A majority of the architectural and marine heritage in Victor Harbor was destroyed several decades ago. The marine heritage in Victor Harbor has regrettably reached a stage where the cost of conservation, let alone preservation means that new infrastructure is required. Much more should be done to preserve the document heritage. Excellent examples of archiving exist, but a lot more needs to be done. An urgent need is to explain the significance of heritage to new generations. Heritage trails are very good, but more explanation is required. There are many sites where the geological and aboriginal heritage needs further promotion and explanation.
Should councils reject proposals to list local places of historic merit simply because an owner objects?
Listing of local heritage sites and features is a fraught process, requiring constant effort on community education, consultation and dealing with the issues of requiring private investment for public good. Councils that have the most up to date and community driven planning processes and plans will have the least difficulty with the costs and aggravation of objection processes and heritage conservation. Victor Harbor Council has completely outdated planning, including a City Master Plan last revised in 2006. Councils in such circumstances are always approaching heritage conservation in a reactive rather than a proactive manner, with excessive legal bills and delays in conservation. Also Victor Harbor planning documents are focused on welfare and ‘lifestyle’ with little attention to economic development. The active growth and development of a local economy is the best environment in which to promote and implement heritage conservation. Most heritage destruction comes out of depressed economies. Councils also tend to dominate dialogue with landowners over listing, when they rarely have the staffing to engage in a careful process of negotiation. There are community organisations that can do a better job, but few Council staffs are willing to use those informal levers.
Should neighbours of local heritage listed buildings have a right of appeal on development applications that propose demolition?
Yes. Again, however, the appeal process would most often have far better, sustainable outcomes if the appeal processes included neighbors, and was mentored by local “citizen courts”, for want of a better term, rather than being run solely, and often in secret by bureaucracies. Current appeal processes are rushed, immensely costly in legal fees, framed in excessively complex bureaucraciesand processes. Sometimes the local objection is to the clearing away of beautiful gardens, rather than the buildings, requiring a different approach. There also needs to be very severe penalties for owners who claim ignorance and put a bulldozer through a site in the middle of the night.

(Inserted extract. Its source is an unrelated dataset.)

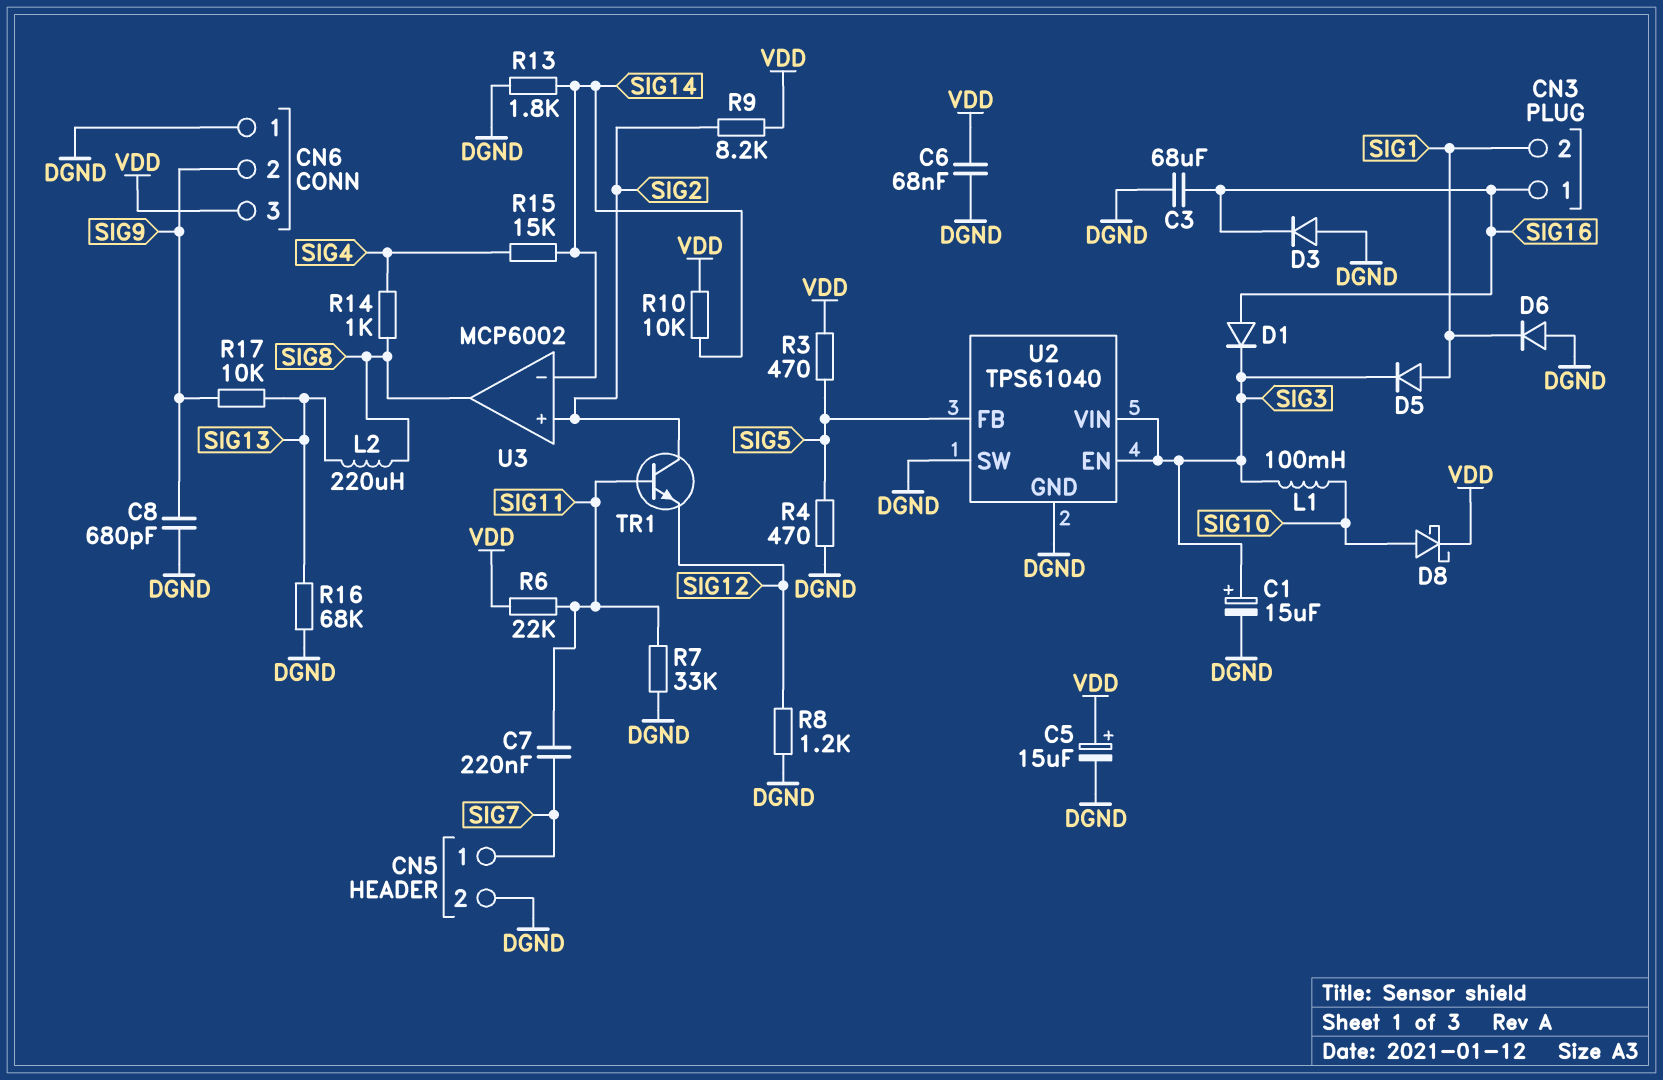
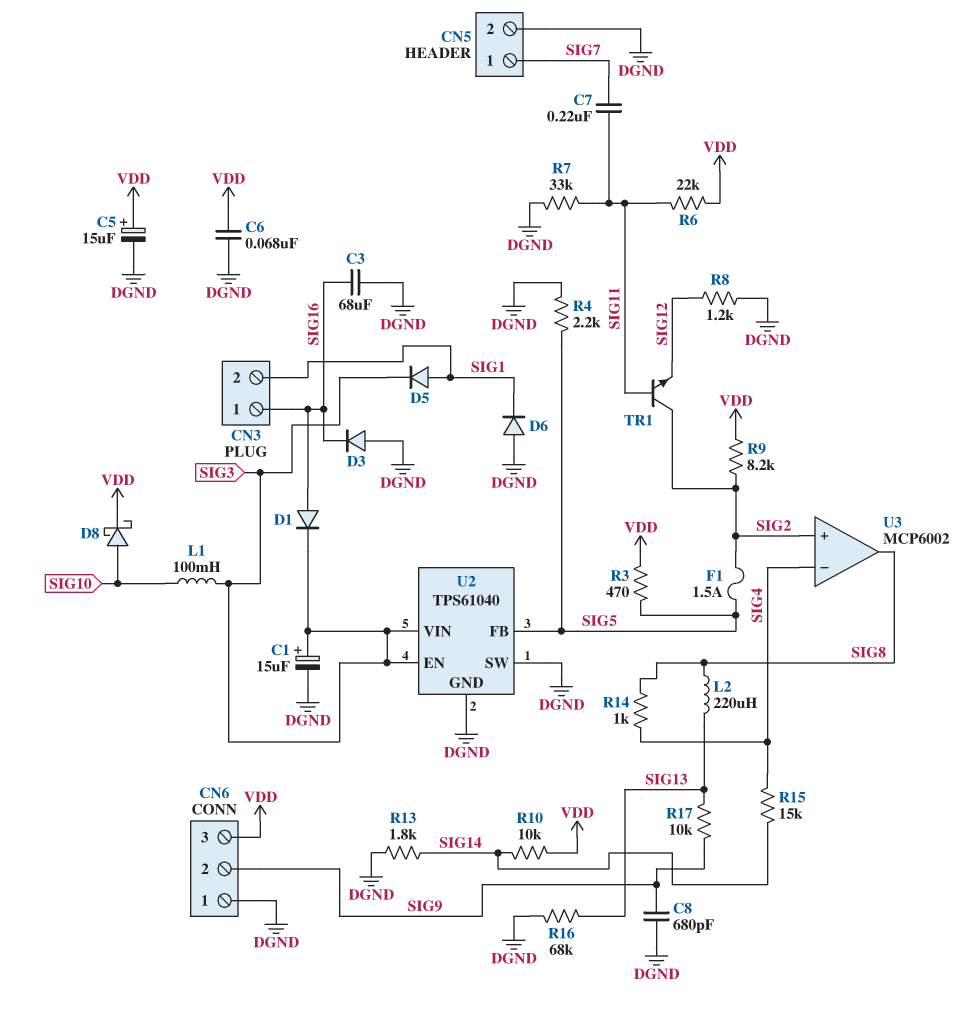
F1: none -> 1.5A (SIG2, SIG5)
R4: 470 (DGND, SIG5) -> 2.2k (DGND, SIG5)
U3 pin in-: SIG14 -> SIG4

Should buildings listed as Contributory Items in your council area receive better protection?
This comes back to community dialogue and education, and available funds. There is a limit to which private people can be compelled to carry a public cost.
Do you agree that places proposed for listing by your council as Local Heritage or Contributory Items should be subject to review by DPTI? Or would reviews be more appropriately conducted by an independent source of expert advice?
Definitely not DPTI. Get local citizen groups and local experts to carry out careful reviews with owners. This will mean minimal bureaucratic process, and most likely minimal involvement of lawyers.
Would you like to see your council work more closely with the National Trust of SA in protecting heritage, for example, by signing up as one of the Trust's Civic Partners?
I would like to see the Trust, and other community groups interested in heritage conservation, working more closely with the Council.
What are your personal suggestions for improving the way your council handles policy and planning?
Be more engaging with Community, bring back Wards, and hold more town hall meetings. Make better use of local groups
Should councils actively encourage individuals to nominate places for consideration as local heritage?
Yes, after those individuals present a thoroughly researched proposal, including detailed analysis of the future costs and responsibilities of all stakeholders.